The great architect Carlo Scarpa (Venice, 1906 - Sendai, 1978) is the protagonist of an exhibition scheduled from November 23, 2019, to March 29, 2020, in the Sala Boggian of the Museo di Castelvecchio in Verona, for which Scarpa himself oversaw the restoration and layout. The exhibition is entitled Carlo Scarpa. Glass and Drawings 1925 - 1931 and is dedicated to the collaboration between Scarpa and the glassworks Maestri Vetrai Muranesi Cappellin & C. (The exhibition was born of the collaboration with Le Stanze Del Vetro and Pentagram Stiftung and is curated by Marino Barovier, among the most reputed major of Murano glass art, Alba Di Lieto and Ketty Bertolaso, both of the Direction of the Civic Museums of the City of Verona.

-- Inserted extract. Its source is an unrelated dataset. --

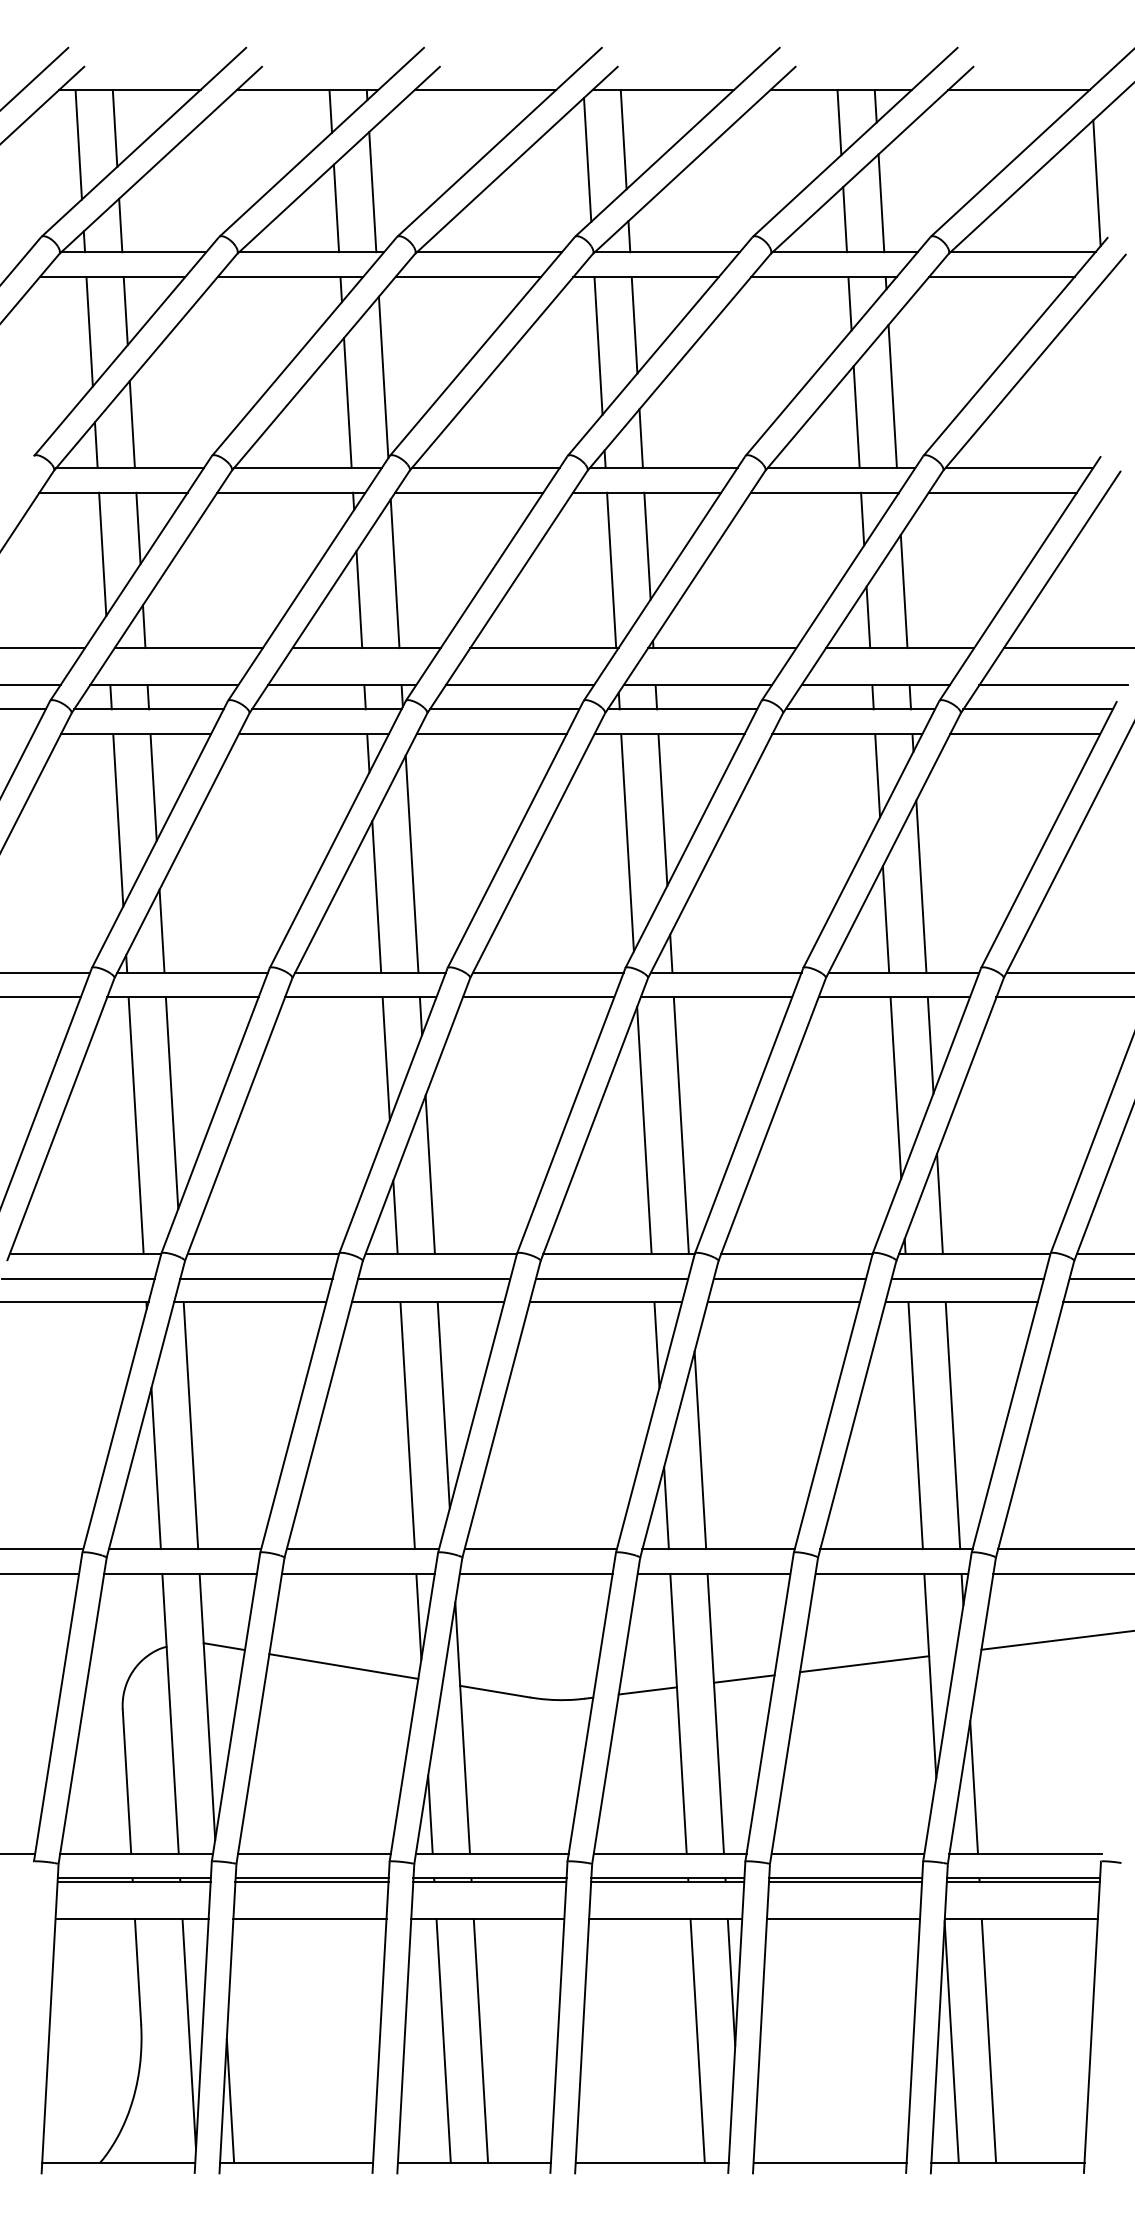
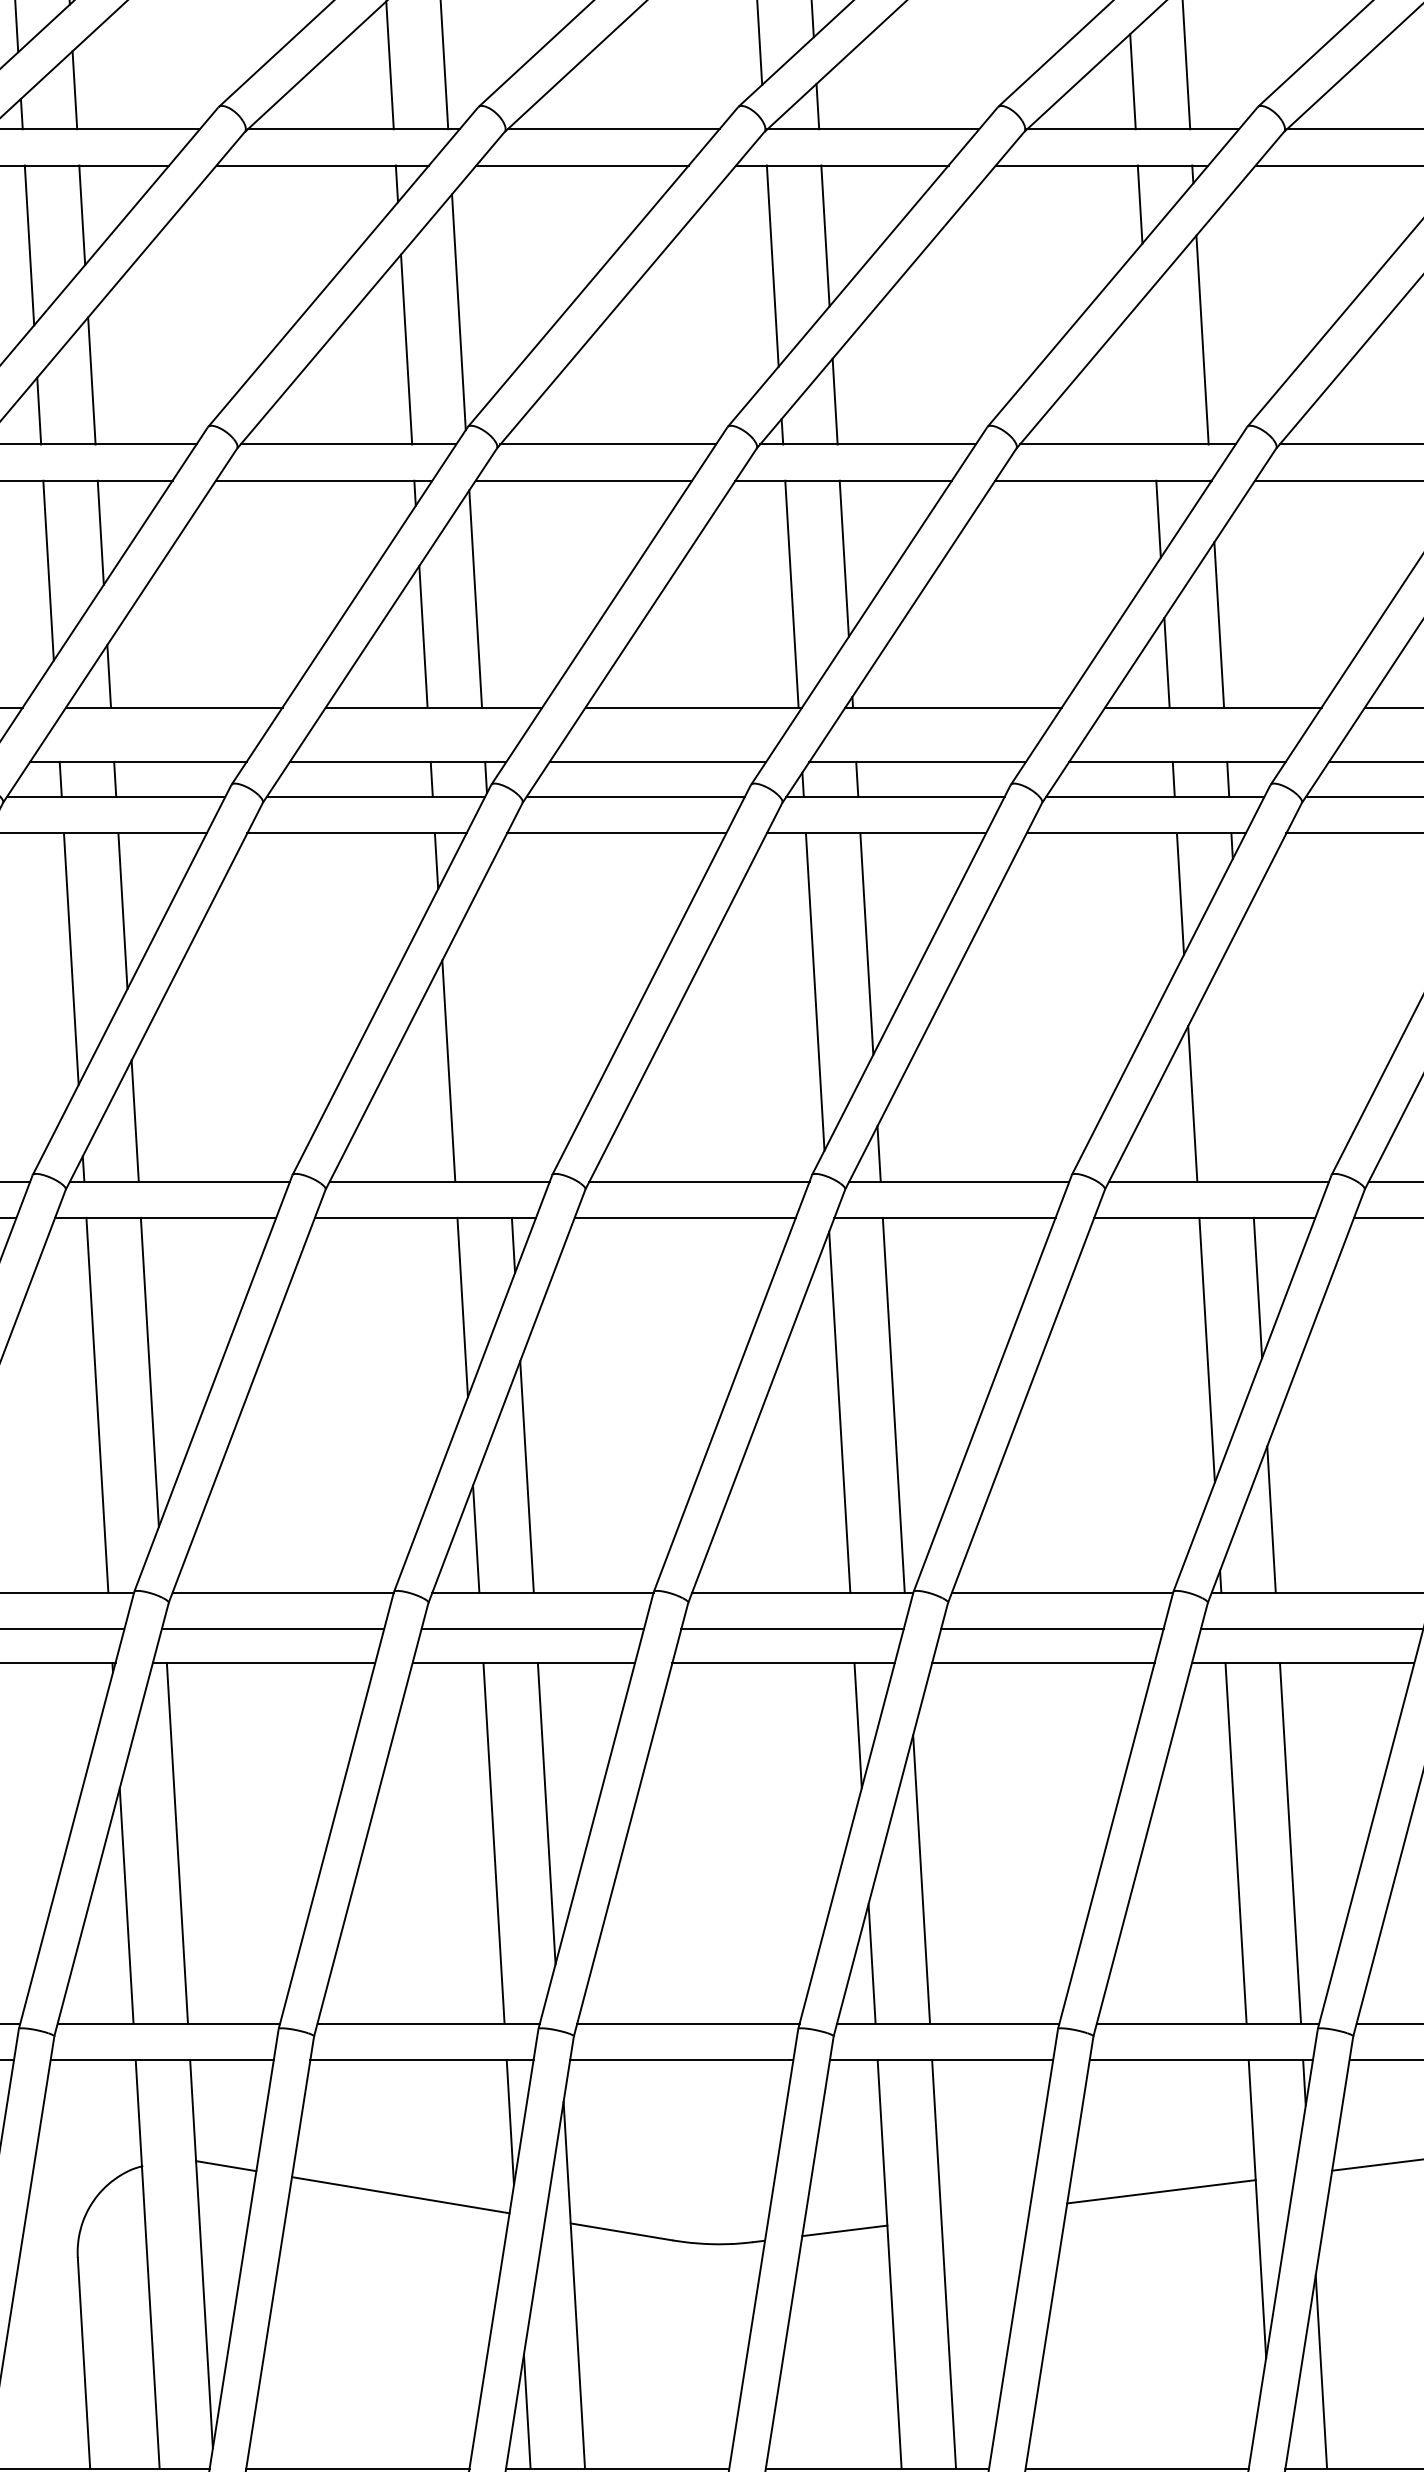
line: (856, 416) -> (1149, 369), removed
line: (411, 863) -> (499, 1022), removed
line: (921, 886) -> (1244, 1055), removed
line: (743, 1678) -> (984, 2212), removed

The public will have the opportunity to see about sixty works executed by Maestri Vetrai Muranesi Cappellin & C. during the years of collaboration with Scarpa, which will be juxtaposed with about thirty drawings attributable to the Venetian architect, made for the glassworks. The exhibition is intended to be an opportunity to compare the final creation, in this case the selection of glass on display, the original drawings and the period photographic documentation. In fact, the Carlo Scarpa Archive in Verona, located at the Castelvecchio Museum, preserves, along with the graphic collection on the restoration of Castelvecchio, the collection of drawings and photographs related to Cappellin’s glass. Acquired in 2004 as part of the initiatives promoted by the Carlo Scarpa Joint Committee (2002-2013) State - Region of Veneto, thanks to Aldo Businaro, the important collection was entirely entrusted by the Region of Veneto to the Veronese Scarpa Archive institutionalized in those same years.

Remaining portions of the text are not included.